Nirvana in Fire 2 () is a 2017 Chinese television series starring Huang Xiaoming, Liu Haoran, Tong Liya and Zhang Huiwen. It is the sequel to Nirvana in Fire, which is based on Hai Yan's novel with the same name. The stories take place after the events of the original series, which revolves around the Langya Hall. The series aired on Dragon TV and Beijing TV from December 18, 2017 to February 12, 2018.

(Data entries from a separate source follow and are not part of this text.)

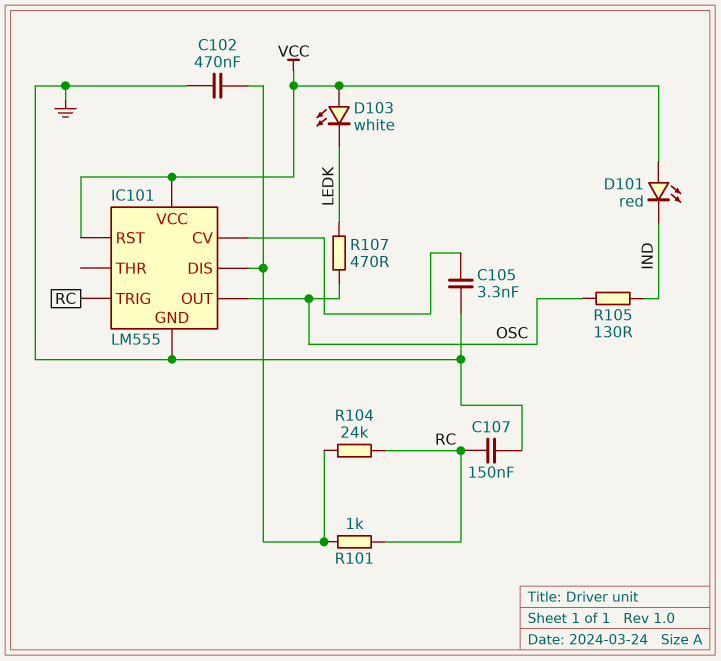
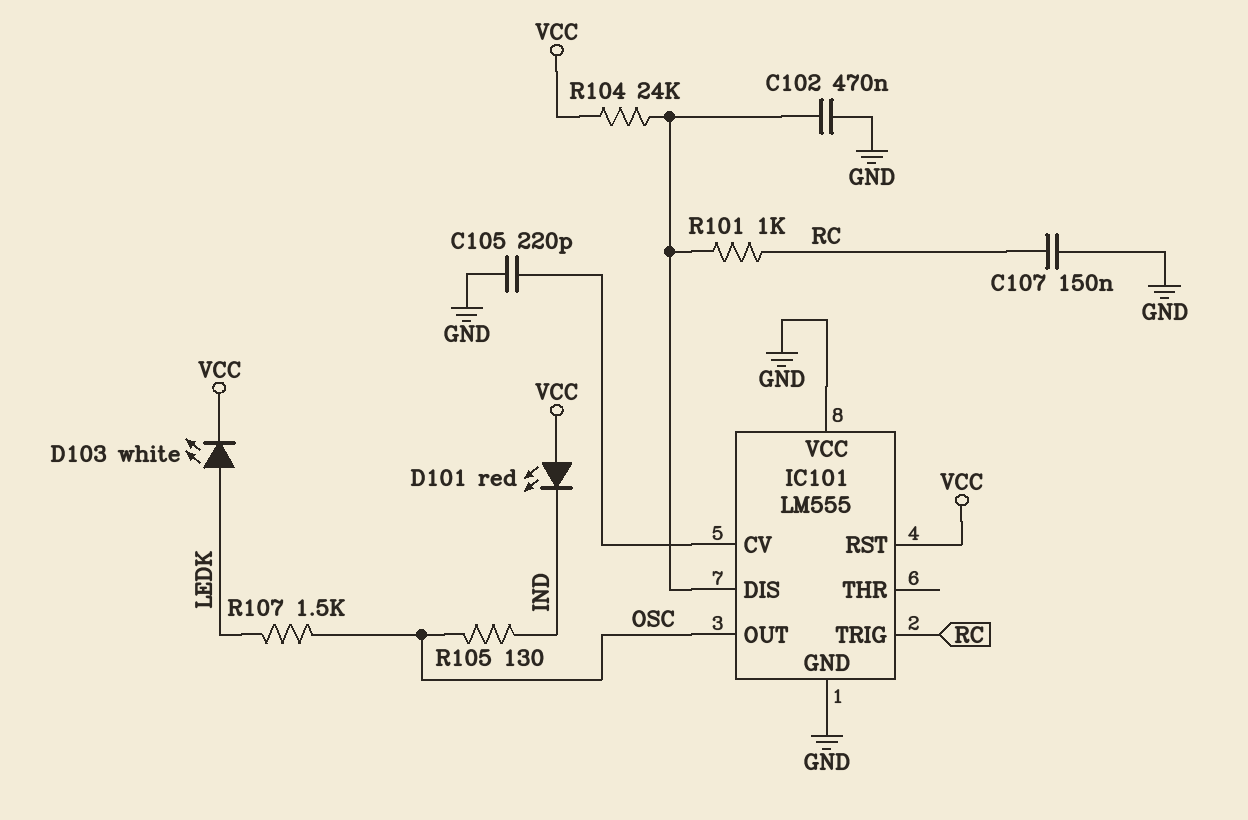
C105: 3.3nF (GND, IC101/CV) -> 220pF (GND, IC101/CV)
D103: LED white (A VCC, K LEDK) -> LED white (A LEDK, K VCC)
IC101 pin VCC: VCC -> GND
R104: 24k (IC101/DIS, RC) -> 24k (IC101/DIS, VCC)
R107: 470 (LEDK, OSC) -> 1.5k (LEDK, OSC)

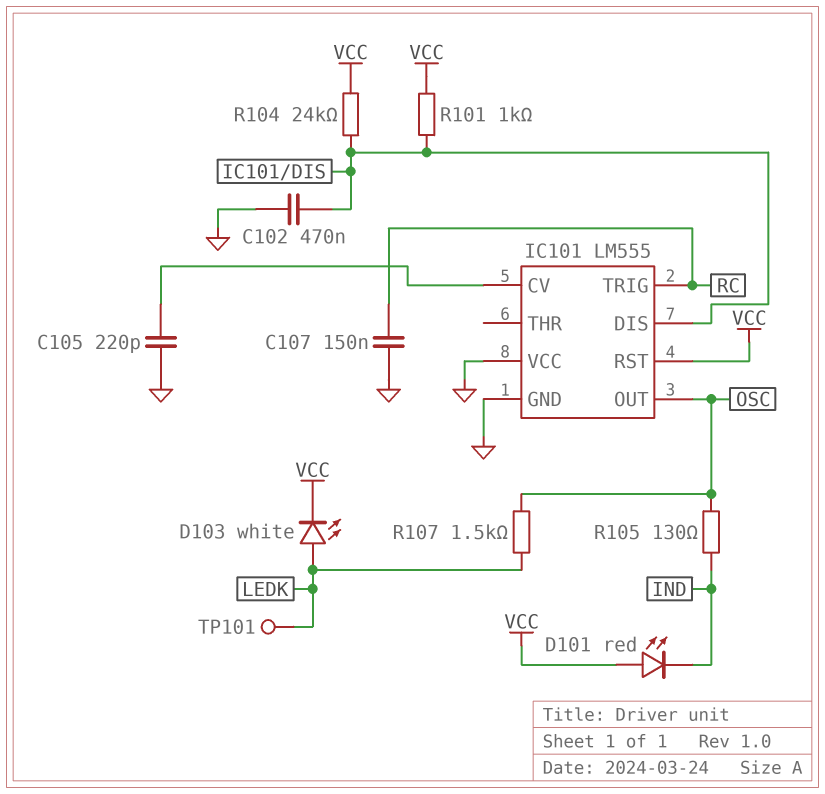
R101: 1k (IC101/DIS, RC) -> 1k (IC101/DIS, VCC)
TP101: none -> test point (LEDK)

Although the series has earned a Douban score of 8.5 from more than 144,766 user reviews, Nirvana in Fire 2 did not achieve the same success in ratings compared to the first season. Some cited the show's slow start and detached nature from first season's plot/characters as reasons for its lower popularity.

Synopsis
During the chaotic Northern and Southern Dynasties, the northern frontier of the Liang Dynasty is protected by the powerful Changlin Army led by Xiao Tingsheng (Sun Chun) and Xiao Pingzhang (Huang Xiaoming). During an expedition, Grand Secretary Xun Baishui (Bi Yanjun) cuts off supplies to the front line, and Xiao Pingzhang becomes severely wounded as he leads the defense on Liang's northern border. His younger brother, Xiao Pingjing (Liu Haoran), leaves Langya Pavilion to visit him. There, Xiao Pingzhang and his father, Xiao Tingsheng, send Xiao Pingjing to where the supply ships sank in order to get to the bottom of the conspiracy. Unbeknownst to Xiao Pingjing, Xiao Tingsheng and his friend, Master Li, also send Lin Xi (Zhang Huiwen) to the same city, so that she can assist Xiao Pingjing.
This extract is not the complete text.